Meraba Puisi dalam Kumpulan Cerpen
Oleh Setia
Naka Andrian
Judul Buku :
Kolektor Mitos
Penulis :
Halim Bahriz
Penerbit :
Langgam Pustaka
Cetakan : Januari
2017
Jumlah Halaman : viii + 110 halaman
ISBN :
978-602-60094-3-2
Dewasa
ini tentu tidak sedikit cerita-cerita yang bermunculan ditulis oleh penyair,
baik dipublikasikan dalam media massa maupun media lainnya. Tidak sedikit pula
dijumpai cerita-cerita tersebut dengan ciri khas aroma syair.
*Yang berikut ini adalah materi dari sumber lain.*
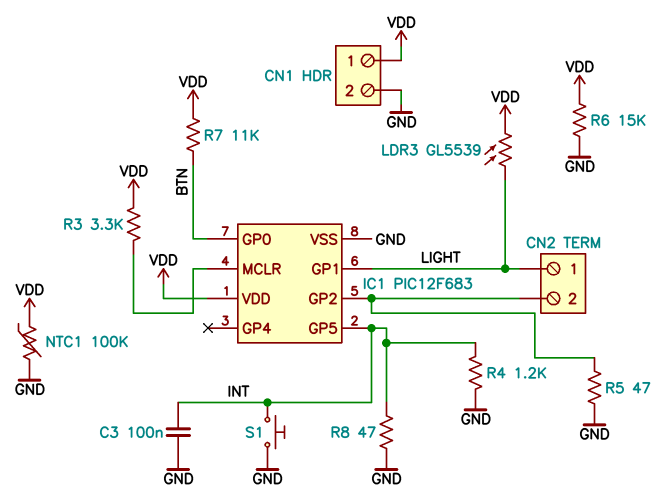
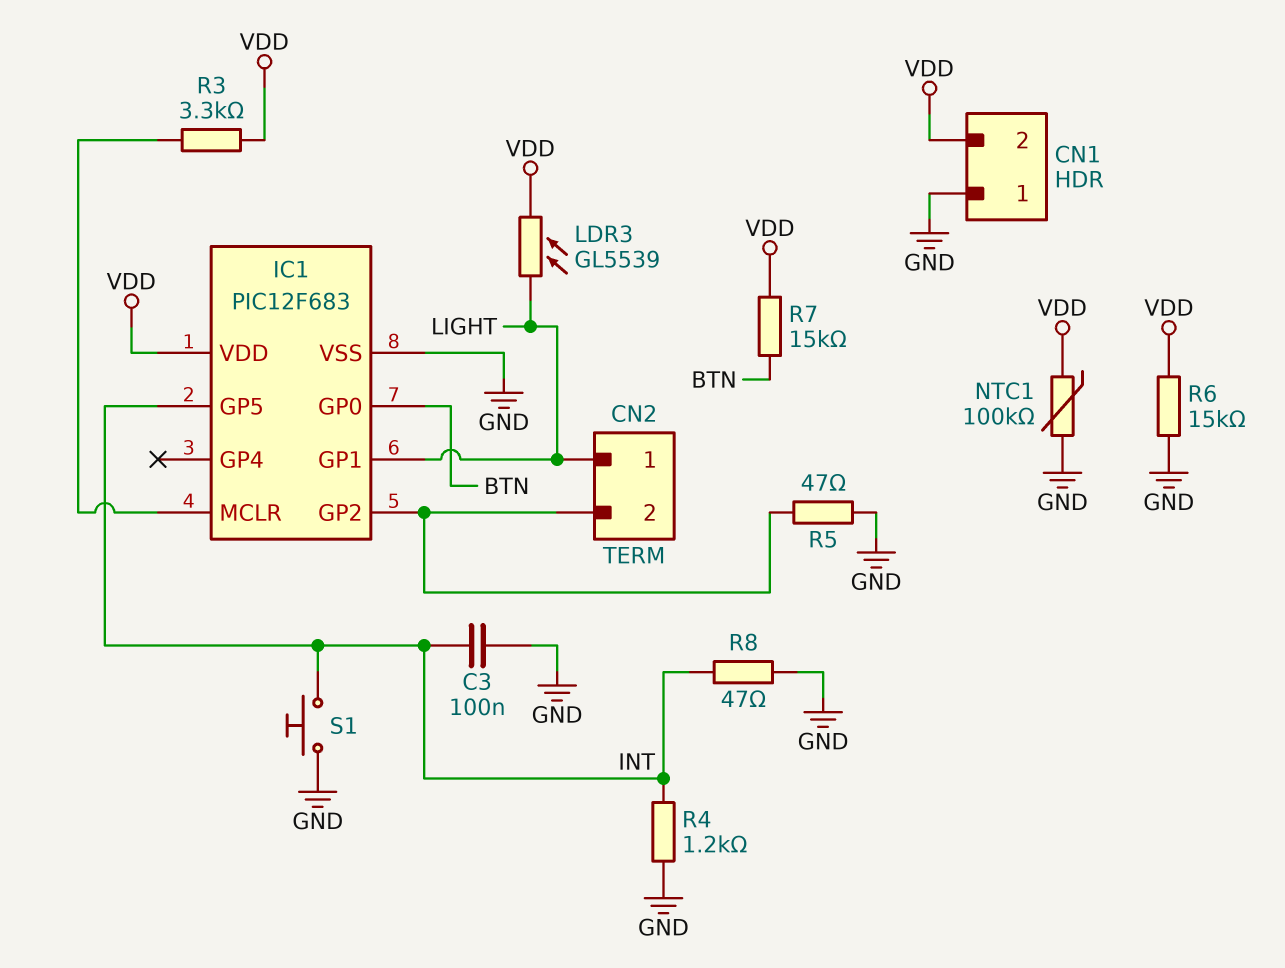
CN1 pin 1: VDD -> GND
CN1 pin 2: GND -> VDD
R7: 11k (BTN, VDD) -> 15k (BTN, VDD)

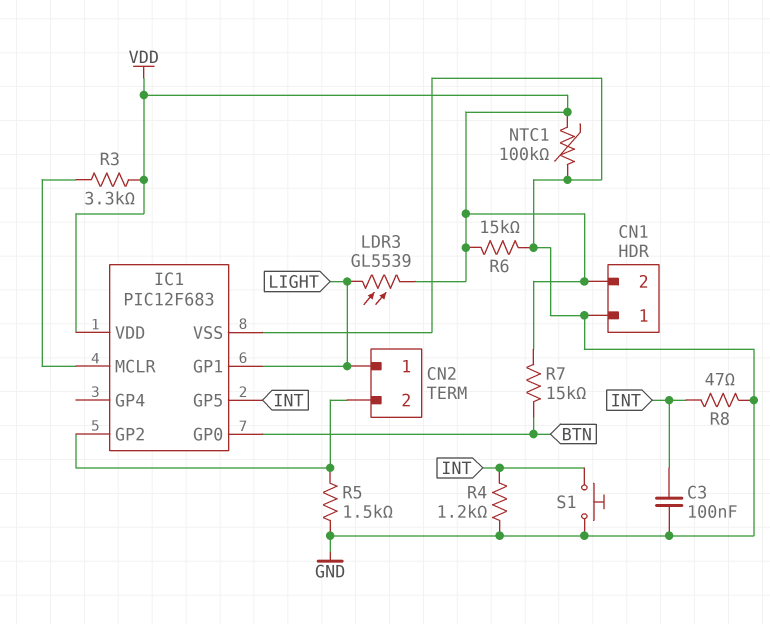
R5: 47 (CN2/2, GND) -> 1.5k (CN2/2, GND)

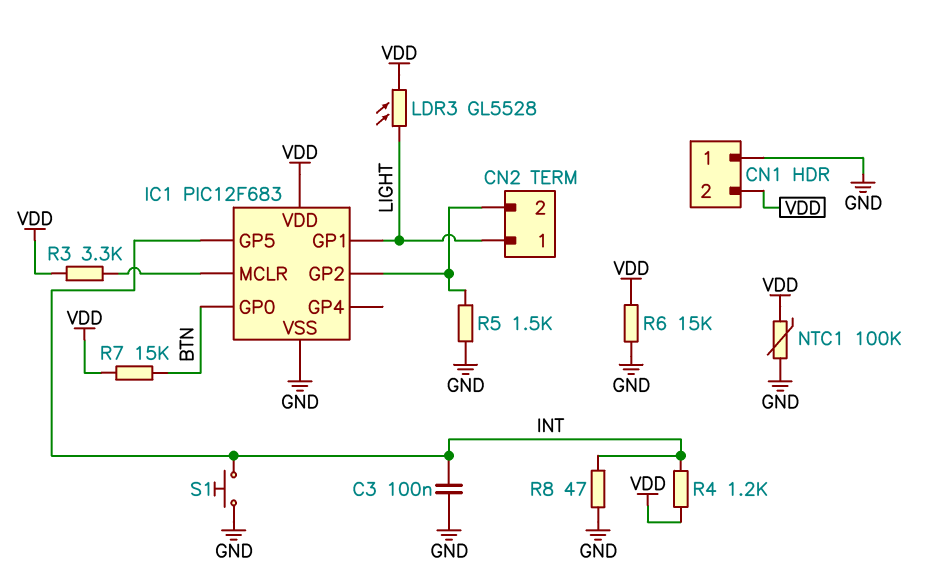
LDR3: GL5539 (LIGHT, VDD) -> GL5528 (LIGHT, VDD)
R4: 1.2k (GND, INT) -> 1.2k (INT, VDD)

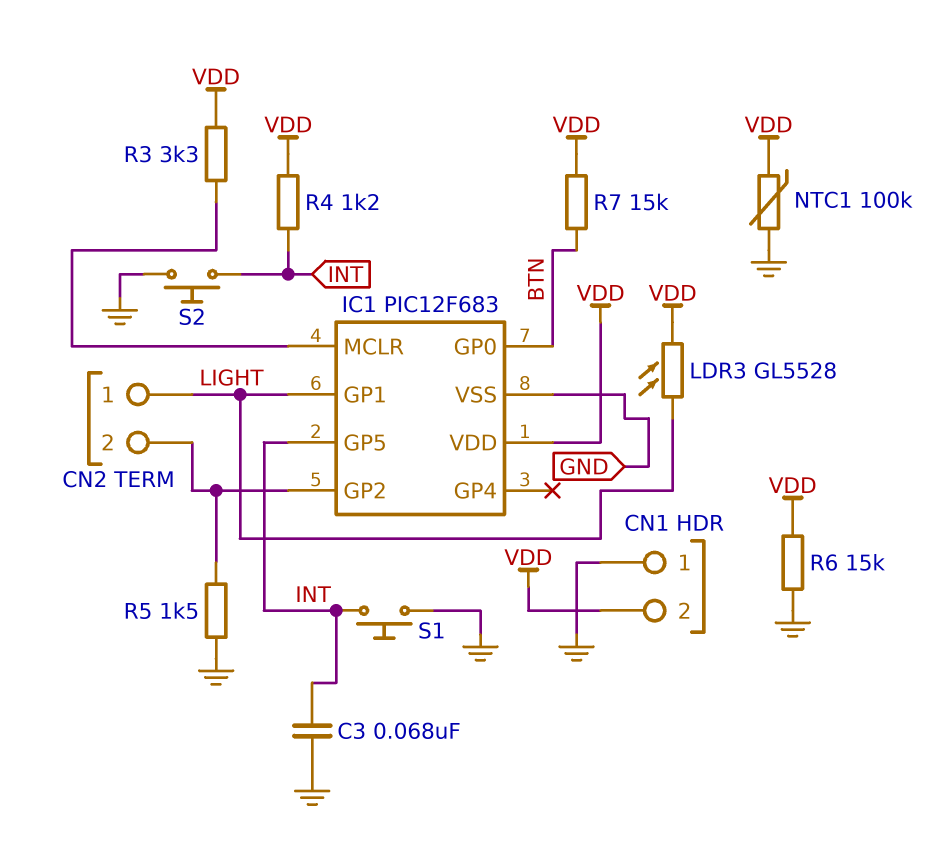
C3: 100nF (GND, INT) -> 68nF (GND, INT)
R8: 47 (GND, INT) -> none
S2: none -> button (GND, INT)

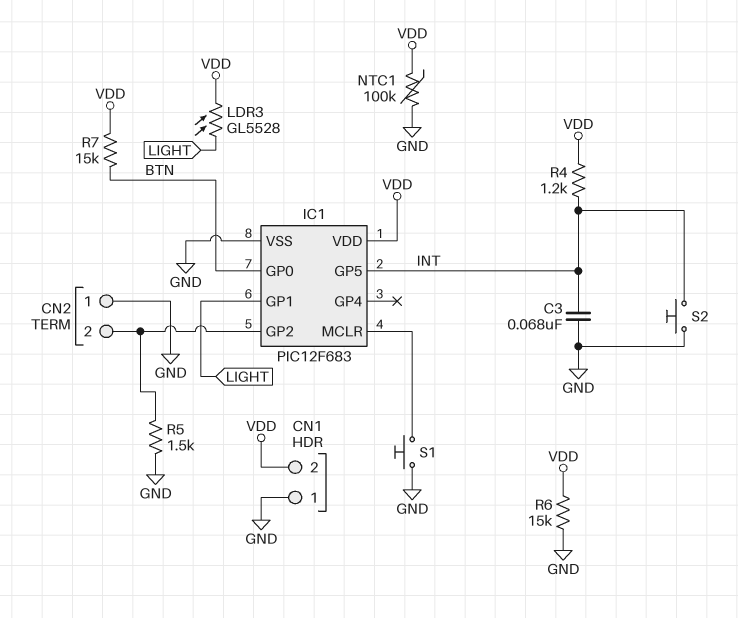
CN2 pin 1: LIGHT -> GND
R3: 3.3k (IC1/MCLR, VDD) -> none
S1: button (GND, INT) -> button (GND, IC1/MCLR)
Narasi-narasi yang
terbentuk, pengisahan suatu cerita atau kejadiannya, deskripsi suatu kejadian
atau peristiwa dalam ceritanya, bahkan tema dan judulnya sangat lekat dengan
puisi.
Tidak
ada yang salah, baik puisi yang menyerupai prosa ataupun prosa yang menyerupai
puisi. Namun, setidaknya keduanya harus memiliki batasan-batasan yang dapat
dipercayai, paling tidak oleh pembaca. Penulis haruslah mampu meyakinkan
pembaca, bahwasanya yang ditulis itu puisi, atau cerpen.
Fenomena
tersebut agaknya dapat dijumpai dalam kumpulan cerpen Kolektor Mitos karya Halim Bahriz (Langgam Pustaka, Januari 2017),
yang setidaknya selain menulis cerpen, ia juga kerap menyandang gelar penyair,
dan tak sedikit ia dinobatkan sebagai juara dalam ajang lomba penciptaan puisi.
Halim
begitu kental menyuguhkan kehadiran puisi-puisinya dalam cerpen. Bangunan
narasi dan pengisahannya begitu kental ia tanami puisi-puisi. Entah, apakah ketika
menulis cerita ia begitu kesulitan meninggalkan puisi. Atau ketika menulis
cerita ia bersanding dengan puisi-puisinya, lalu ia comoti mana yang bisa
ditaburkan dalam cerita yang sedang dibuatnya.
Dalam
cerpen Sebuah Makam dalam Cahaya, misalnya.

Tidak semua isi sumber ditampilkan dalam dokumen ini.